Why We Often Lie About Intimacy When We Look 'Different'


When speaking with a friend recently, I shared with her that when I met my husband, I lied to him about the number of partners I had been intimate with in the past.

“Of course,” she said. “We all do that. Not even my husband knows how many guys I’ve been with, and it’s really none of his business.”

“No,” I told her. “You don’t understand. When I got with my husband, I told him I’d been with 13 men before him. It was really just two.”

“Oh? You lied the other way?” She laughed and then grew serious. “Oh, Cynthia,” she said. “You lied because you wanted him to think you were desirable.”

Exactly.

At that time, I had zero confidence in myself, and my insecurities were at the maximum capacity — not to mention that I had just dropped out of college. Those are not attractive qualities if you ask me. With that said, I didn’t think I had much to offer him besides my love, affection, and honesty. With my promising number of intimate partners, I had hoped that would be enough. But there are a number of reasons why I lied.

I had two semi-lengthy relationships before him, but the compatibility just wasn’t there. He knew that. What he didn’t know was that all the guys that I had claimed to be with before barely held any weight and maybe involved a few kisses, cuddling at most.

There was no intimacy.

So I might have stretched the truth a bit. My intent was simply to better my chances at finding love without judgment. I thought he might have concluded that I was ugly, and I honestly didn’t need further clarification on that.

A common denominator of craniofacial differences are the vast insecurities and lack of confidence that we have the ability to take part in anything that is greater than ourselves. Some of us are judged on the inside just as much as we are on the outside. We become accustomed to often rejecting others before they have the chance to reject us. It’s a defense mechanism. But what hurts, even more, is that in rejecting the chances of finding love, you can’t possibly know what the infinite possibilities are. To do that, you must just learn to be yourself, at all times, regardless of your fears.

Cynthia and her husband
Cynthia and her husband.

When I met my two ex-boyfriends online, it was much easier to hide behind a screen and build a relationship. Neither one was aware of my facial differences until we met in person. I came to the realization that the internet was the only way I could market myself and find a relationship without judgment. When you have physical differences, you are not within society’s realm of “normal.”

Thus, dating, beginning new relationships, and finding love can come with an extra set of challenges. When dating, we try to fit into the norm as much as possible. Your face is one thing that cannot be hidden in plain sight, however. If, like my mother, you have one leg drastically smaller than the other, you can wear pants to hide what you don’t want others to see. Your face is just there.

So why do many of us with facial differences often lie about the number of partners we have been intimate with?

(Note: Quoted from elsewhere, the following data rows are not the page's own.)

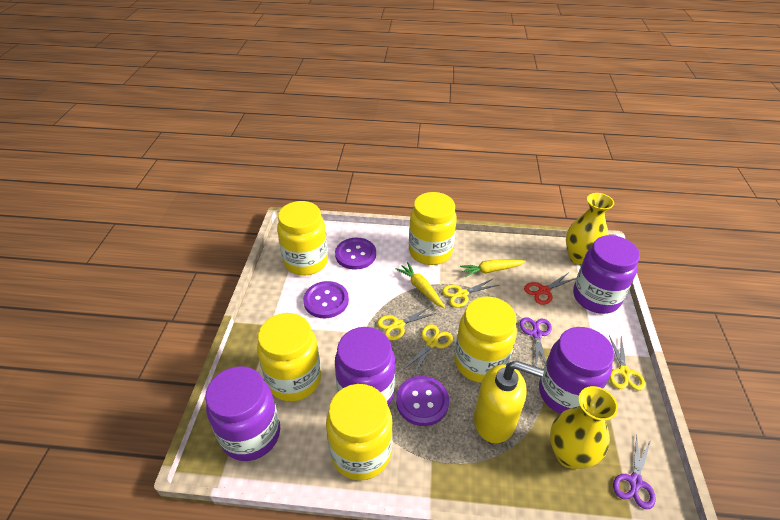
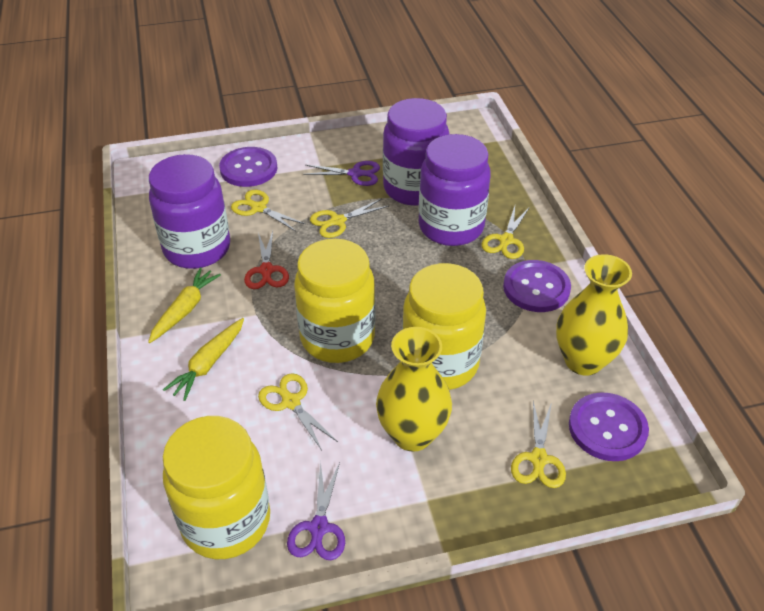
purple jar: 4 -> 3
yellow jar: 5 -> 3
yellow scissors: 4 -> 5
yellow soap dispenser: 1 -> 0

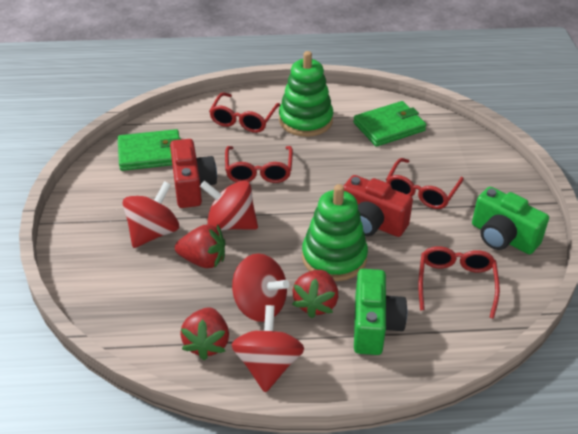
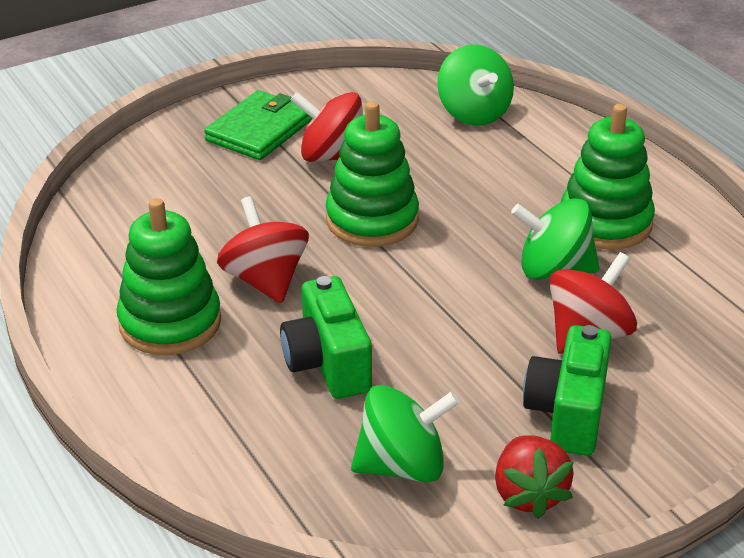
green spinning top: 0 -> 3
green stacking toy: 2 -> 3
green wallet: 2 -> 1
red camera: 2 -> 0
red glasses: 4 -> 0
red spinning top: 4 -> 3
red strawberry: 3 -> 1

In my case, I felt it made me look more desirable and more lovable. I’ve talked to other women with craniofacial differences who have done the same thing. Admitting you’re less experienced, let alone a virgin, might say that you’re not relationship material — that you are simply not attractive enough.

The truth is, I did date several guys on the down-low and some very briefly at school. The short-lived public relationships I experienced at school were some of my best days. Each one lasted only until the guy realized that he might have been in the undesirable category himself, and hanging around the “ugliest girl” at school would all but decrease his chances of finding someone up to his standards. I often overheard snickering and conversation in the locker room during P.E. class. The girls would make fun of my willingness to do homework assignments for guys and for nothing in return, except disappointment. I thought if a guy saw my intelligence, then maybe he would look past my physical differences. For that, I was bullied even more. It seemed like the more I tried, the more ammunition I was giving others to hurt me.

If only I knew then what I know now, I would have saved myself from much heartache, despair, and various educational and career setbacks.

Our choices define our character, and that paves the way to the future. If you are going to break the cycle, you must improve your behavior and negative thought processes to avoid drowning in them.

Without self-love and care, the probability of finding love, let alone happiness, is slim to none.

Don’t overcompensate for what’s not there, build on what is there. Take full accountability for your own life. Be real and authentic with yourself.

Despite the emotional pain that my craniofacial differences have brought me, today I feel liberated and happy. My husband and I just celebrated 10 years of a very sacred and blissful marriage, and we continue to strengthen and maintain our companionship by actively engaging in love, honesty, and communication. If it were not for my husband seeing beyond my face and for my heart, we wouldn’t have found the incredible love we share today.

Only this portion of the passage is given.